The 2.2E8 updates per second would sit in the top right corner of the plot, so it’s in the same ballpark as the SYCL port. However LEONARDO nodes have 4 A100 GPUs. I think the measurements for the SYCL version are from single GPUs, which would mean a factor of 4 difference, but I will have to verify this. I’m also not familiar enough to say if this was the same test case and precise same method.

The nice thing about the new work is that it was achieved rather easily by modifying the original version of the ECHO code:

… we have demonstrated how a state-of-the-art numerical code for relativistic magnetohydrodynamics, ECHO has been very easily ported to GPU-based systems (in particular, on NVIDIA Volta and Ampere GPUs).
[…]
The version presented here is thus basically the original one, and now the very same code can run indifferently on a laptop, on multiple CPU-based cores, or on GPU accelerated devices. [emphasis added]

Since the Intel ifx compiler also supports off-loading do concurrent, it would be interesting to see how the SYCL vs do concurrent compare. In the new article the authors used OpenACC pragmas for data movement. At least from the Intel article, The Case for OpenMP* Target Offloading, I wasn’t able to tell if one could combine OpenMP data movement directives with do concurrent. I later found a discussion on LinkedIn about this, where Henry Gabb from Intel stated:

On Intel platforms, I still need the OpenMP directives to control host-device data transfers.

@sumseq also left a comment about his experiences: Early Results Using Fortran’s Do Concurrent Standard Parallelism on Intel GPUs with the IFX Compiler

4 Likes

Here is an excerpt from the paper on parallel programming paradigms.

Luckily, we are currently on the verge of the so-called exascale era of High Performing
Computing (HPC), and numerical codes previously written to work on standard (CPUbased) architectures are being ported on the much faster (and more energetically efficient) Graphics Processing Units (GPUs). This is true for all kinds of research fields where fluid and plasma turbulence play a relevant role, from engineering applications of standard hydrodynamic flows [35–40], to relativistic MHD and GRMHD [41–44]. Unfortunately, the process of porting an original code previously engineered to work on CPU-based systems can be very long and it usually requires a complete rewriting of the code in the CUDA language (created by NVIDIA, available for both C and Fortran HPC languages) or using meta-programming libraries like KOKKOS [e.g. 45] or SYCL / Data Parallel C++ (recently successfully applied to a reduced and independent version of our code, see https://www.intel.com/content/www/us/en/developer/articles/news/ parallel-universe-magazine-issue-51-january-2023.html, accessed on 27/11/2023).

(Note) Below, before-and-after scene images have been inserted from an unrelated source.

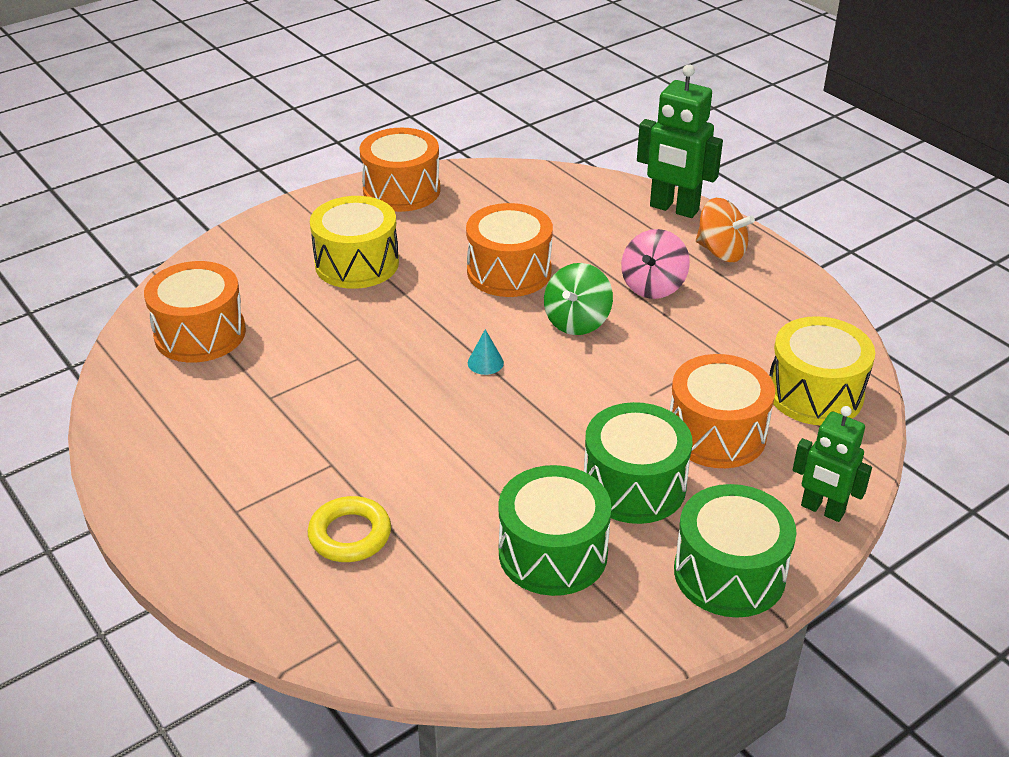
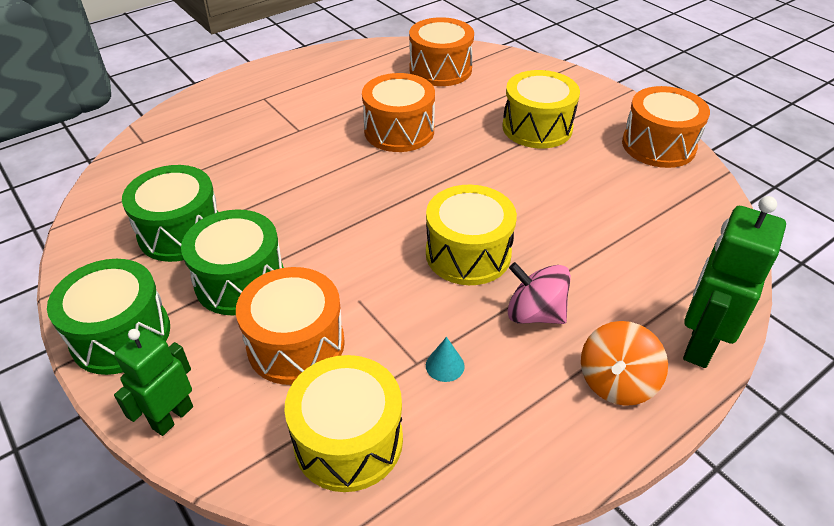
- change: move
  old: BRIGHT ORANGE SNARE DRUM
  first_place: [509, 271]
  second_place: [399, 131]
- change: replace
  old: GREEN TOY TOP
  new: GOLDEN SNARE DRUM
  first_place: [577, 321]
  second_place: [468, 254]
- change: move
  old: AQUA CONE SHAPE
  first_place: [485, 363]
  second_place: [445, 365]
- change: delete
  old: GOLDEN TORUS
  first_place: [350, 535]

Possibly slightly less computationally efficient, but offering a huge increase in portability,
longevity, and ease of programming, is to use a directive-based programming paradigm
like OpenACC. Similarly to the OpenMP API (Application Programming Interface) for exploiting parallelism through multicore or multithreading programming on CPUs, the OpenACC API (which may also work for multicore platforms) is designed especially for GPU accelerated devices. Specific directives, treated as simple comments by the compiler when the API is not invoked, must be placed on top of the main computationally intensive loops, in the routines called inside them (if these can be executed concurrently), in the definition of arrays that will be stored in the device’s memory, and in general in all kernels that are expected to be offloaded to the device, avoiding as much as possible copying data from and to CPUs. In any case, the original code is not affected when these interfaces are not activated (via compiling flags). An example of a Fortran code successfully accelerated on GPUs with OpenACC directives is [40] (a solver for Navier-Stokes equations).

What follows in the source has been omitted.